In the United States, individuals with learning and attention issues often face lifelong challenges, frustration, and failure. Compared to their peers, they are less likely to graduate from high school, enroll in and complete college, and hold a job. Despite often having average or above-average intelligence, most of them are achieving below grade level—their strengths and potential are going untapped.

The National Center for Learning Disabilities (NCLD) and—two organizations whose missions are to empower educators and families of children who struggle with learning and attention issues—set out to better understand the experience of educators in the classroom. By doing so, they hope to chart a path forward that will allow everyone in the education system to help the 1 in 5 students with learning and attention issues succeed. In May 2019, NCLD and published a groundbreaking study, Forward Together: Helping Educators Unlock the Power of Students Who Learn Differently. It examines the state of K–12 general education classrooms for students with learning and attention issues and highlights implications and considerations for practitioners and policymakers.

The Problem Schools Are Facing

In today’s public schools, most students with learning and attention issues spend the majority of their time in general education classrooms. While that’s good news for students, general education teachers often feel unprepared to meet these students’ needs, leaving them systemically disadvantaged by the K–12 system. Often, their outcomes consistently lag behind. For example, one-third of these students are held back. They’re twice as likely as their peers to be suspended, and three times more likely to drop out of school. These inequities in K–12 programming reverberate throughout students’ lives. Only 41 percent who attend college complete it; 50 percent end up unemployed.

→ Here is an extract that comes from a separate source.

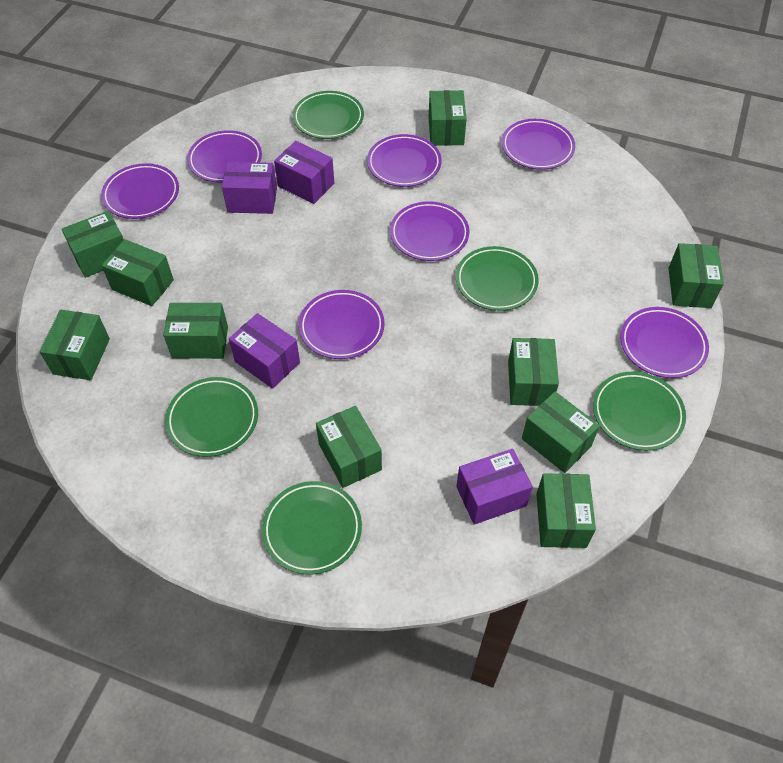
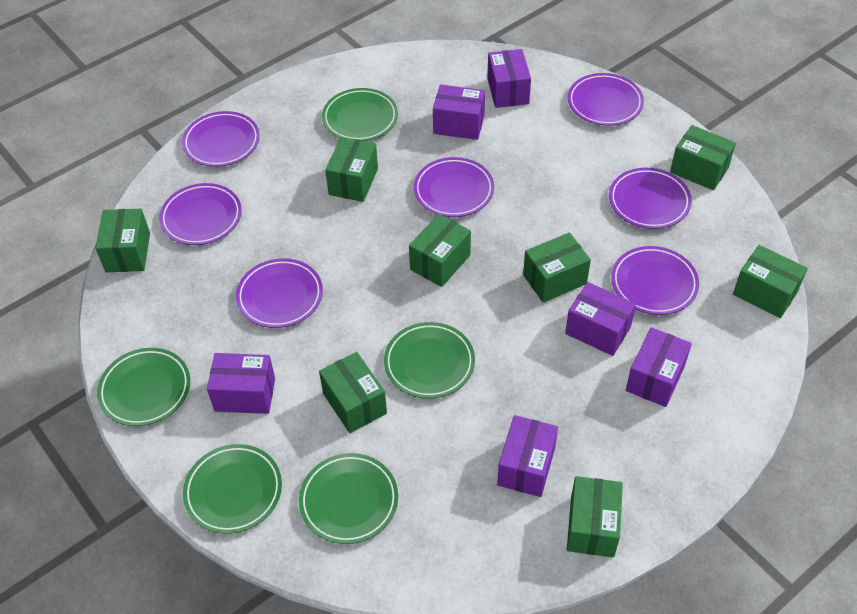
green box: 10 -> 8
purple box: 4 -> 6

We can and must serve these students better. And our research shows that teachers agree.

What Teachers Reported

In 13 focus groups and a nationally representative survey of 1,350 public and charter school educators, teachers reported feeling underprepared to serve students with learning disabilities in general education settings. But they want to improve their skills and knowledge.

  1. Many teachers are concerned about their level of preparedness for teaching the 1 in 5 students with attention or learning difficulties. Only 17 percent of teachers surveyed felt adequately prepared to teach students with mild to moderate learning disabilities. Few teachers said they believed that any of their coursework for those students was beneficial or still relevant to their current practice. Teachers say they learned to teach these students through “on-the-job training” and “trial-and-error learning.”
  2. Teachers’ understanding of these 1 in 5 learners is incomplete—some hold on to misunderstandings that have been debunked by research. Given the little preparation they’ve received in this area, it’s not surprising that some general educators seem unaware of scientific findings showing that learning disabilities and ADHD are based on differences in brain structure and function:
    • 1 in 3 teachers view a student’s learning or attention issues as laziness.
    • 1 in 4 teachers believe these issues can be outgrown.
    • 1 in 4 teachers believe ADD/ADHD is a result of bad parenting.
  3. Many teachers feel overwhelmed and unsupported in teaching students who struggle with learning and attention issues—but they are interested in improving their practice. Only 30 percent of teachers surveyed felt strongly that, when they tried their best, they could be successful with students with attention or learning disabilities. Teachers find students with behavior challenges the most difficult to teach—and they believe they need to improve their own classroom management skills.
  4. Teachers’ beliefs vary about inclusion and what students with attention and learning difficulties can achieve. Only 50 percent of surveyed teachers felt strongly that students with attention and learning difficulties could achieve grade-level standards. Even though federal law mandates inclusion for students with disabilities, teachers differed in their mindsets about the benefits and challenges of inclusion. Teachers also noted that accommodations, IEPs, and 504 plans can be challenging. Only 56 percent of teachers surveyed said they believed that IEPs help students; 38 percent said they believed that IEPs helped them to be better teachers.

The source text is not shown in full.